A View from Tom Simonite
Nokia and Microsoft: Two Giant Turkeys or a New Force in Mobile?
Rounding up reaction to the news that the companies will collaborate on smart phones.
“Two turkeys do not make an Eagle”
So tweeted Google VP Vic Gundotra earlier this week, casting judgment on what was then just a widespread rumor but was today confirmed: Finnish phone maker Nokia will be teaming up with Microsoft to take on the smart phone market. Nokia’s storied mobile operating system, Symbian, will be scrapped and Nokia handsets will be built around Windows Phone 7 instead.
Despite generally good reviews, Microsoft’s new assault on the phone market hasn’t taken off as they or handset makers had hoped. And Nokia, which remains the world’s largest phone maker, has failed to come up with a smart phone capable of competing with Android handsets or the iPhone.
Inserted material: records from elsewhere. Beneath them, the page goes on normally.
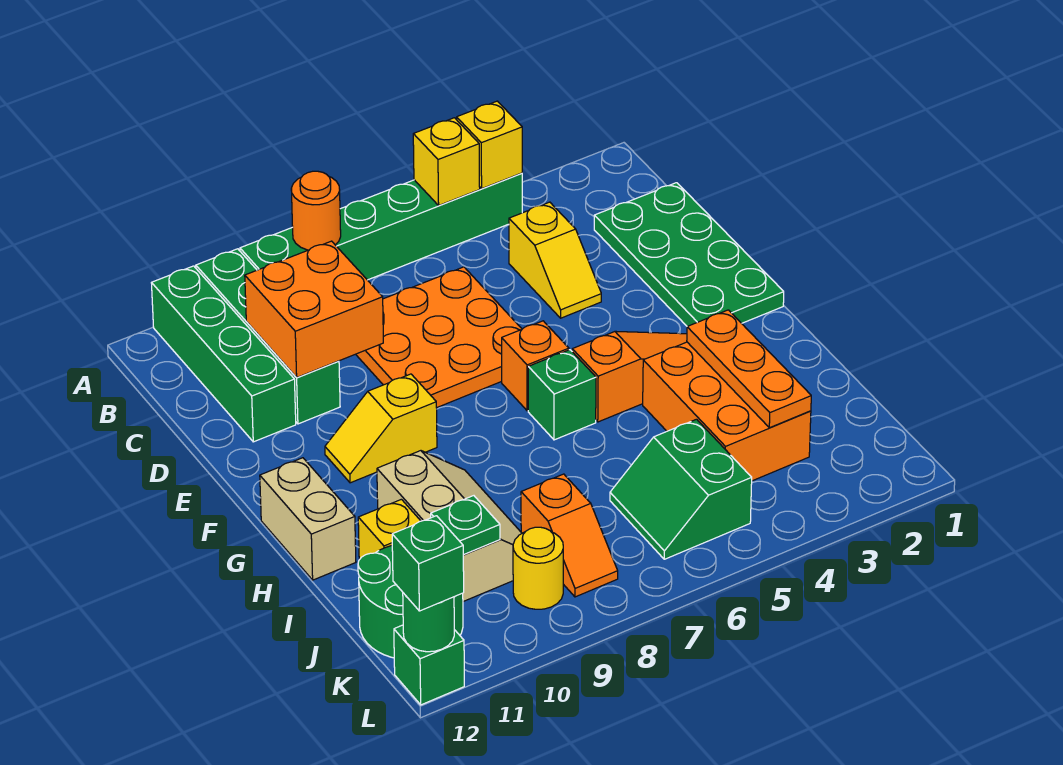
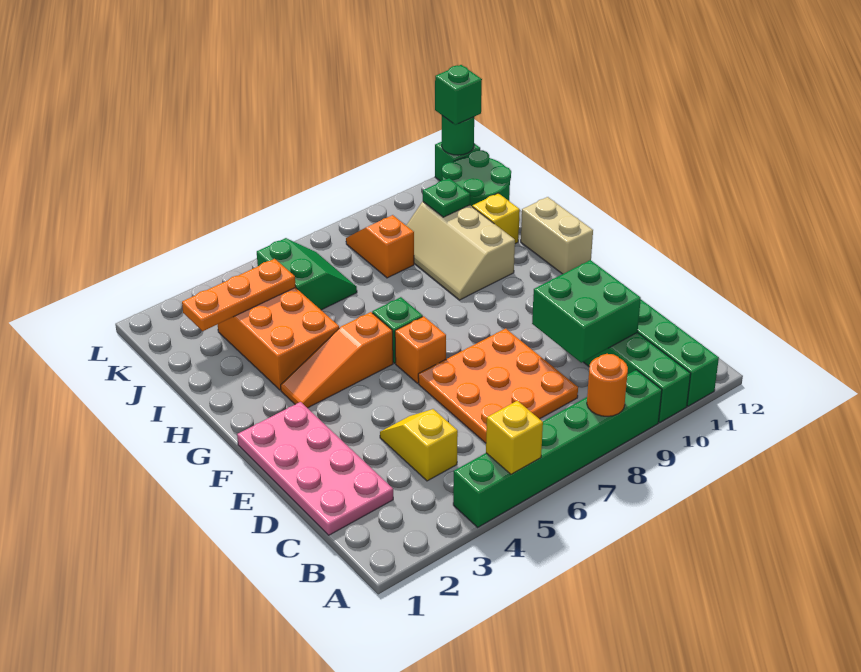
yellow brick A4 level 2 -> none
green plate C1:F2 level 1 -> pink plate C1:F2 level 1
orange brick C9:D10 level 2 -> green brick C9:D10 level 2
yellow slope F9:F10 level 1 top 9 -> none
orange plate H3:J3 level 2 -> orange plate J2:J4 level 2
yellow round brick K9 level 1 -> none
It’s too early to know what kind of devices the new pairing will come up with. But Engadget reports Nokia saying they will be aimed at the very top of the market: they’re trying to create gadgets that steal the thunder of the iPhone and the most powerful Android handsets.
The end result, said Nokia chief executive, Stephen Elop, is that the smart phone market would now be a “three horse race.”
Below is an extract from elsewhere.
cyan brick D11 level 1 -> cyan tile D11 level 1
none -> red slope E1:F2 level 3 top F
In fact, choosing a new smart phone may be about to get even more complex: Intel and HP are in this race too.
Nokia may have now picked Windows, but in the last two years it had been working with Intel on the MeeGo mobile OS, designed to run on everything from phones to tablets to TVs. Intel now says it will go it alone and that MeeGo devices are still coming. And just two days ago HP refreshed its WebOS software for mobile devices, showing off a tablet and two phones that use the platform.
However, if the iPhone has taught us anything it is that success requires more than phones with good hardware and software, points out ubiqui-blogger Robert Scoble:
“Nothing matters in this world more than apps…HP execs know this. Google’s execs know this. Everyone in Silicon Valley knows this. Apps are the ONLY thing that matters now.”
Scoble thinks that the combination of Nokia’s established ability to make good hardware with Microsoft’s operating system might tempt app makers enough to see the new partnership succeed.
Today’s announcements from the two main actors have been largely directed at the tech industry, investors and the business press. Expect the focus to shift to app developers and consumers - arguably the two groups most able to make or break this new effort - as Nokia and Microsoft try to make their strategy stick.